When the ECB accepted Stanford's offer for the game earlier this year it was in a difficult position. England players had been frozen out of the inaugural Indian Premier League, and there were increasing rumbles about how leading stars such as Andrew Flintoff and Kevin Pietersen were not able to join the world's other top players in earn the big money.
Clarke almost admitted as such when responding to Morris's comments earlier this week. "These types of opportunities don't come very often," Clarke said. "It would have been interesting to hear what Sean would have said to David and I if we had turned down the chance for his guys to earn major money, we had turned down the chance to get money for the domestic game, and we'd turned down the opportunity to spread the whole Chance to Shine project into the West Indies."
One of the other controversial aspects has been branding the side as an official England team, even though it cannot be one as the matches are not full internationals.

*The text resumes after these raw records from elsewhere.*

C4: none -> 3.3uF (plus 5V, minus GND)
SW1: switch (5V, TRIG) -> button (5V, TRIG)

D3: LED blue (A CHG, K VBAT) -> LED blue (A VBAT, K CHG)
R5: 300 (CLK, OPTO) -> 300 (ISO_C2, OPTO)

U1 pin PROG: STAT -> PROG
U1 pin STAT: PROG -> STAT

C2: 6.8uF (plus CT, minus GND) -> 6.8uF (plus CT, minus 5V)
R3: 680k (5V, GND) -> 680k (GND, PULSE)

David Collier, the ECB chief executive, confirmed this issue will come up during the review ahead of next summer's quadrangular event.
"I think we need to go through the review to address that [the name]," Collier said. "That review will happen pretty quickly, but we do need to discuss that with Stanford team and the broadcasters.
"Next summer, for the quadrangular, it's a Stanford team. The legends who select the team are different to the West Indies selectors, although if they come across as the West Indies side, there are all sorts of contractual issues. When Stanford plays against another side, it won't be a full international. But if two full nations play then it will be official."
With two other international teams due to be invited for the quadrangular tournament there could be a situation where England play under two different titles. Matches between full nations could count as internationals and matches involving Stanford's team would not carry that status.